In order to change the demographic structures of Western Anatolia, the Greek armed forces waged a ruthless campaign against the Muslim civilian population. In his book Death and Exile, US historian Justin McCarthy puts the number of Muslims killed by the Greek army during the occupation of Western Anatolia at 640,000 people, and the survivors included 860,000 refugees and 1.2 million Turkish Muslim displaced persons.[10] Behind the landing of Allied warships and the subsequent occupation of Izmir on 15 May 1919 as well as other cities and towns in Western Anatolia was a concrete plan by the victorious powers of the First World War to partition Anatolia. The Greek government under Prime Minister Venizelos pursued an expansionist goal to enlarge its own territory in order to implement the irredentist Megali Idea.

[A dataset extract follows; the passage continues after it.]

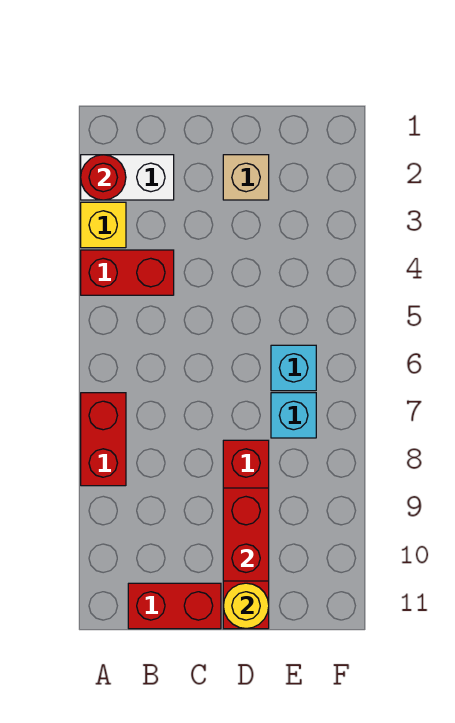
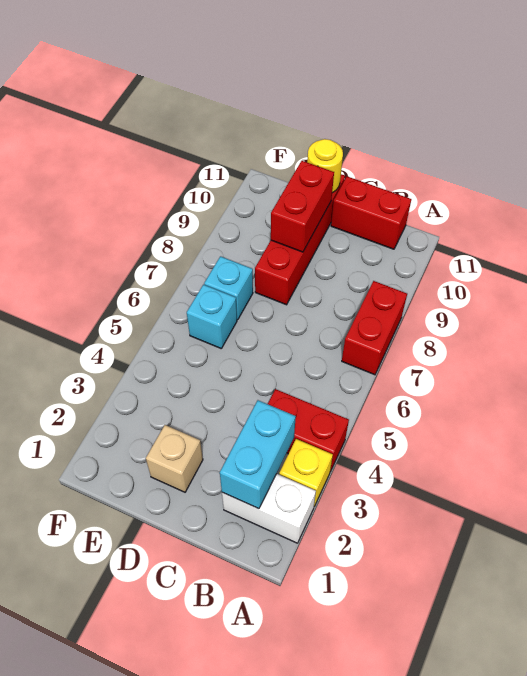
red round brick A2 level 2 -> none
none -> cyan brick B2:B3 level 2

The ethnic cleansing, forced expulsions, internment, sexual violence, looting, oppression and persecution against the Turkish-Muslim population during the Greek occupation of Western Anatolia (1919-1922) are deeply imprinted in the collective memory of Turkish society and are still present today.

[1] See Burhan, Sabahattin, Ege’nin Kurtuluş Destanı: Yörük Ali Efe, Yeni Asya Yayınları, Istanbul 1998, p. 276, translation by the author.

[2] From the perspective of the victorious powers of the First World War, the Mudros Agreement was a triumph because the Allies had dictated the surrender of the Ottoman Empire, but from the Turkish perspective, this treaty, along with the Sèvres Agreement, represented a severe humiliation and, as the Turkish historian Ilber Ortaylı states in his excellent biography of Atatürk, was perceived as a “death sentence against Turkey”. See Ortaylı, Ilber: Gazi Mustafa Kemal Atatürk, Kronik Kitap, Istanbul 2018, p. 140.

[3] Thomas Woodrow Wilson belonged to the Democratic Party and was the 28th president of the United States during his term in office from 1913-1921.

[4 ] David Lloyd George was British prime minister from 1916-1922, and previously an MP, trade minister, chancellor of the exchequer and war minister.

[5 ] As historian Emine Pancar explains in her dissertation, the Greek Orthodox Patriarchate’s manipulated statistics on the extent of the ethnic Greek population in Anatolia were crucial in the Allies’ approval of the occupation of Western Anatolia. According to the statistics of the Greek Orthodox Patriarchate, the total Greek population in Anatolia was 1.7 million, whereas in Aydın and Bursa there were 1,080,000 Greeks. With the Greek population on the islands, the total population was therefore 1,450,000. In the census of the Muslim population in Anatolia, the Patriarchate calculated 943,000 people, see Pancar, Emine: Aydın ve Muğla Kuva-yi Milliyesi, Doktora Tezi, 9 Eylül Üniversitesi, Izmir 2010, p. 82.

[6] The former province of Aydın was composed of the Ottoman sandshaks of Izmir, Aydın, Saruhan and Denizli, with Izmir as its center.

[7] See Askeri Tarih Belgeleri Dergisi, Umum Jandarma Komutanlığı’na, Belge No: 2365 (20 May 1919), year of publication 1992, issue 93, Genelkurmay Basımevi, Ankara 1992, p. 12, translation by the author.

[8] Cf. ibid., Belge No: 2375, pp. 48-49, translation by the author.

[9] Cf. Kaya, Erol: Milli Mücadele Döneminde Hilal-i Ahmer Cemiyetiˈnin Anadolu ve Yunanistan`daki Türk ve Yunan Esirlerine Yaptığı Yardımlar, Turkish Studies, Skopje/Ankara, Volume 3/2 Winter 2008, pp. 469-472.

[10] McCarthy, Justin: Death and Exile, The Ethnic Cleansing of Ottoman Muslims 1821-1922, Princeton 1995, p. 304.